Elaboration & Eradication: Peter Moore and the process of painting

Writing on the painted surface - writing as painting - has become a familiar practice. It has, indeed, become one of the defining tropes of postmodem painting, detracting from the fabric of paint and from painterliness, drawing attention to the intellectual activity of painting. Such activity often leads us away from the possibilities of colour and its lusciousness, the accidental but suggestive mark and the undreamt-of juxtaposition of images. So it is rewarding to discover a painter whose work, while formed by writing is still concerned with colour and image, with visual as much as literary poetics. And what colour what images! Both have the unexpectedness of all exciting painting. We are directed towards visual and intellectual experiences we never expected - odd and sometimes unpleasant colour combinations, a melange of ancient and modern images which may - or may not - fit together to provide a hidden narrative.

In his work in the 1980s Moore started to explore the idea of a visual diary in a response to two sources - AIDS and the money market. Each page would record the often diverse & even contradictory elements which preoccupied him at that time. Writing to himself in elaborate calligraphy, these early paintings resembled the pages of an illuminated commonplace book. Yet it was the process of illumination which elevated it above the purely personal & private. Illumination, a process which had deeply interested Moore as a youth, and its related craft of calligraphy, were kept in their place by a real painterly quality, an original colour sense and the personal choice of texts to accompany his own recorded thoughts. Paul Klee is an obvious influence upon Moore's ordering of space, the use of water-based media on paper, the personal colour sense and the relationship of the abstracted physical world. But the Babel of visual and verbal borrowings seem to suggest Basquiat, albeit an erudite and reflective Basquiat.

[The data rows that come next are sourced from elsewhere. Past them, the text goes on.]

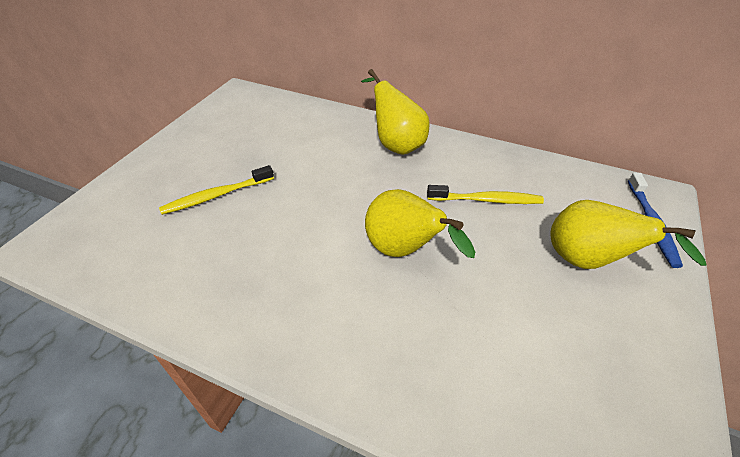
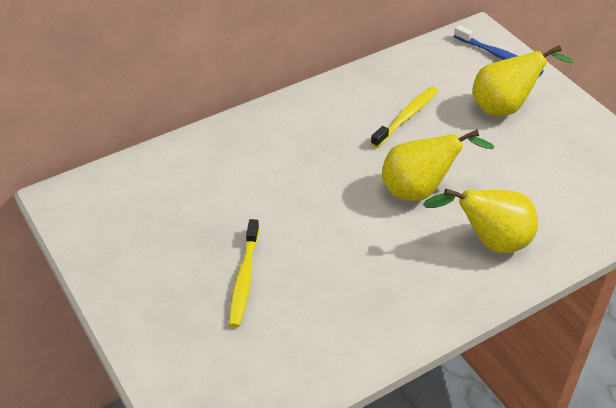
camera: 55 degrees left, 0 degrees up
(396, 144) = (285, 127): yellow pear -> yellow pear (489, 242)

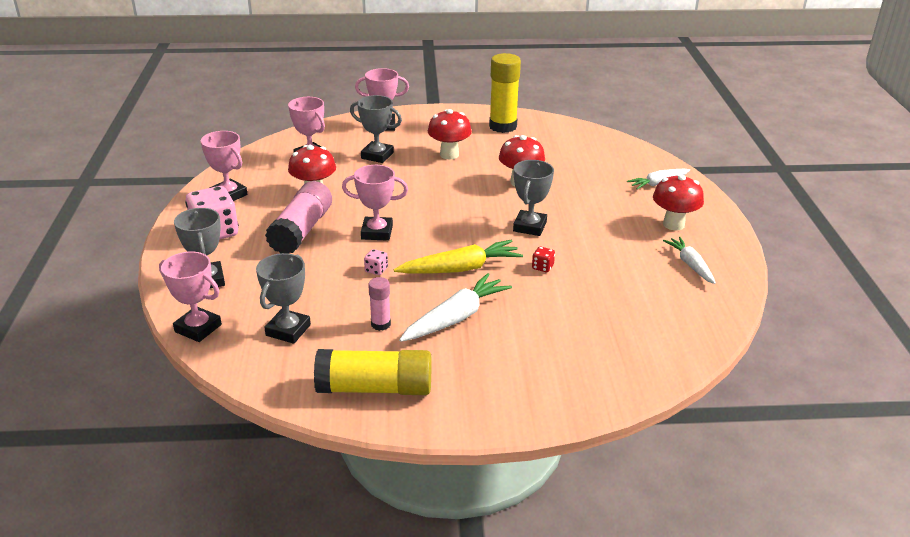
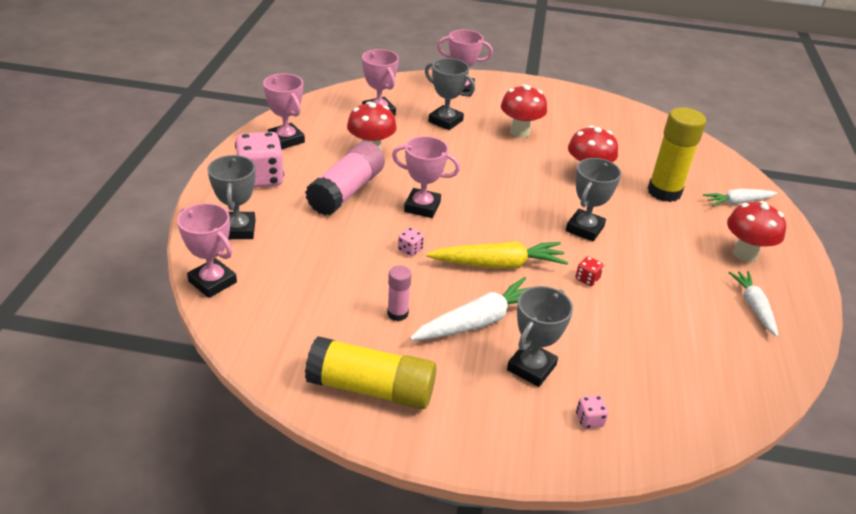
camera: 10 degrees right, 5 degrees up
(288, 330) = (301, 302): grey trophy -> grey trophy (531, 367)
(503, 126) = (584, 109): yellow glue stick -> yellow glue stick (664, 192)
(573, 377) = (589, 420): none -> pink dice

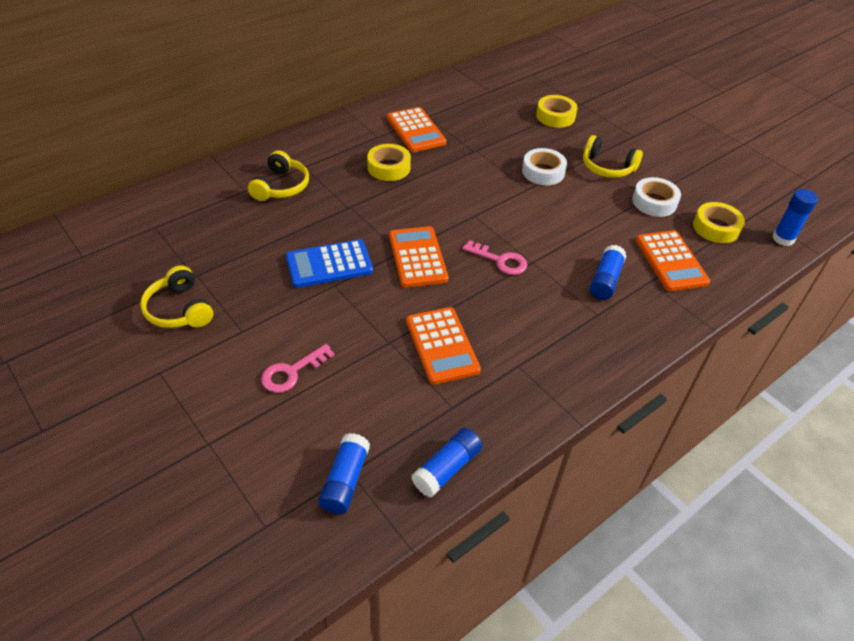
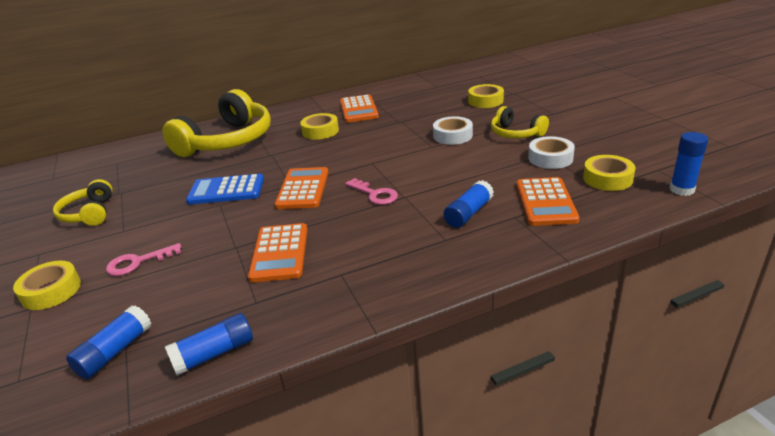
camera: 20 degrees right, 15 degrees down
(217, 419) = (51, 291): none -> yellow tape
(281, 186) = (227, 141): yellow headphones -> yellow headphones, size x1.96

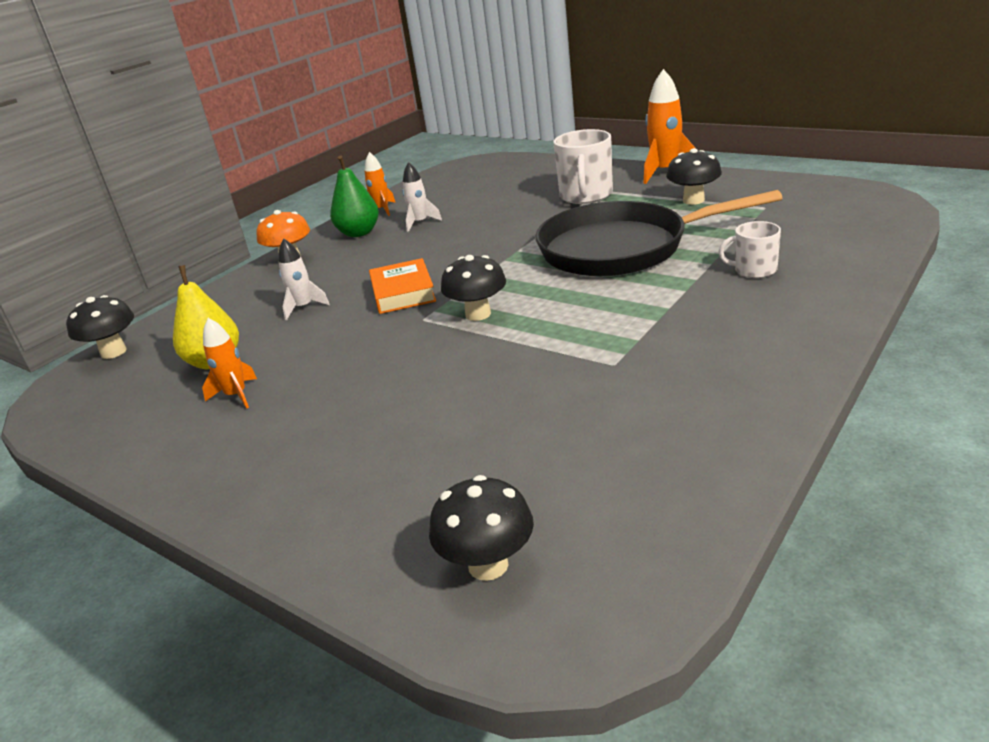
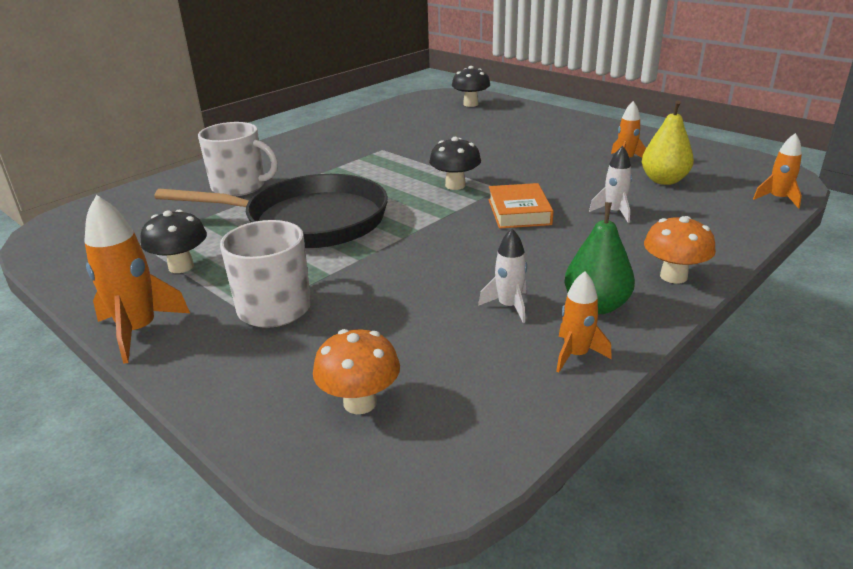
camera: 175 degrees left, 0 degrees up
(113, 352) = (778, 199): black mushroom -> orange rocket
(501, 176) = (360, 402): none -> orange mushroom
(754, 270) = (240, 186): white mug -> white mug, size x1.71

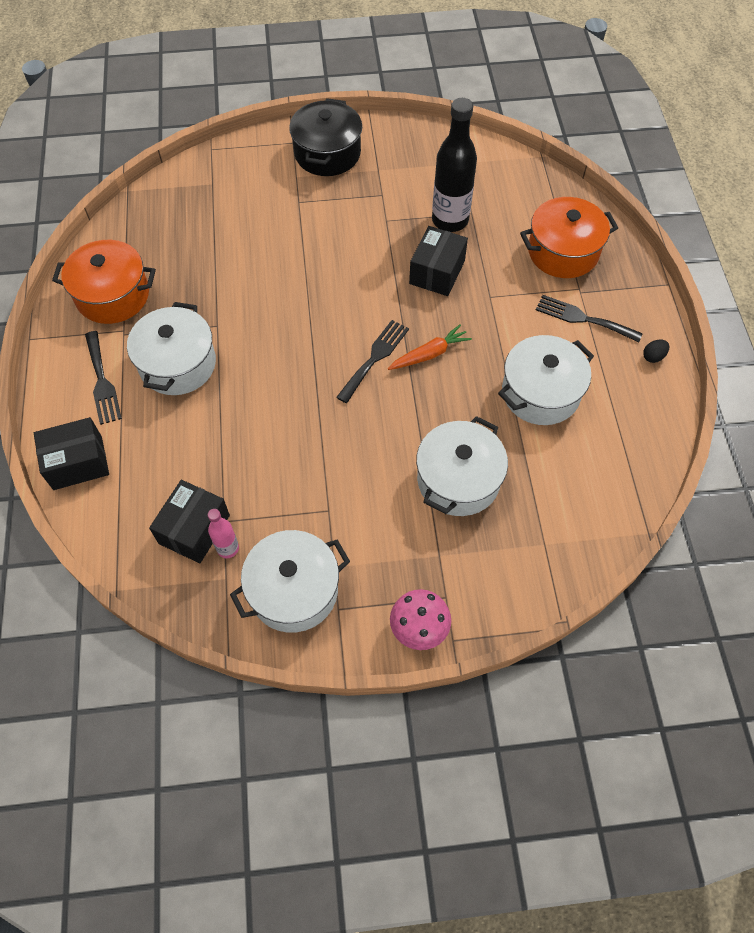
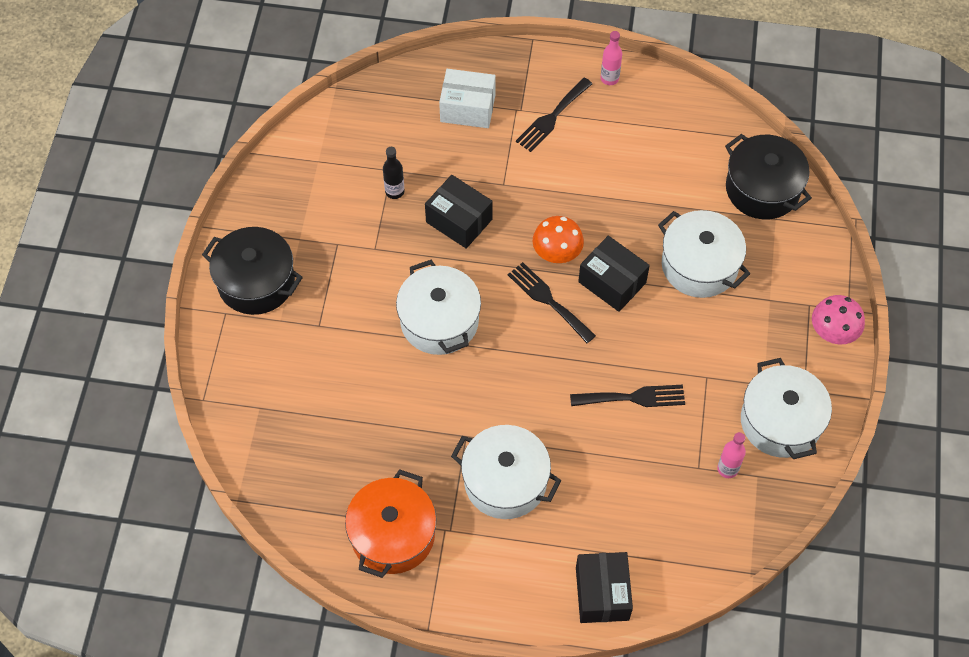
camera: 75 degrees left, 0 degrees up
(102, 381) = (507, 559): black fork -> black fork (633, 397)
(194, 529) = (701, 495): black box -> black box (612, 282)
(429, 354) = (557, 253): orange carrot -> orange mushroom
(450, 220) = (394, 191): black bottle -> black bottle, size x0.49
(540, 393) = (625, 176): white pot -> white pot (439, 321)
(563, 252) = (467, 108): orange pot -> white box
(577, 524) = (762, 189): none -> black pot
(653, 356) = (609, 78): black egg -> pink bottle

While his sources represent polarised extremes - the personal and the public - they began to sit together on the surface of the paper with an unexpected poignancy. In recent years he has begun to introduce motifs from a culture that had interested him for many years, that of ancient Rome. In Moore's complex images the viewer is presented with a heady mixture of sensuality and common sense. The result is a combination of the familiar, even banal, language of the commercial world and the proximity of the ancient world with its appetites, desires and rituals.

Moore's method is to cover the sheet with pictorial or verbal motifs and to paint around them. He is unhampered by symbolic colour use, choosing the colour for its purely visual appeal although, from time to time, there is an overt descriptive use of colour - sea green or blood red. Gradually, layer upon layer of text is added, one partially - or even completely - obliterating the other. Some of the image, eradicated from a 'draft' - is a memory layer, no longer visible but part of the composition or decomposition of the main, emergent idea. This tactic has recently led the artist into a surprise tactic. Whereas some of the paintings were completed over a long period of time, one surface replacing another, he began to work on earlier works, too - eradicating or elaborating upon ideas from a former period of his career. Early paintings have been subsumed into this process, some from around 20 years before with their 'pop' images - of Joe Dallessandro or George Best, for instance- gradually corrupted by the addition of new layers of paint and new images. Thus the movie pinup reappears as a Bacchus, the football star as a Byzantine ikon.
 
Colin Cruise
August 1999
 
Colin Cruise is a renowned art historian and commentator, recent Chair of the Association of Art Historians.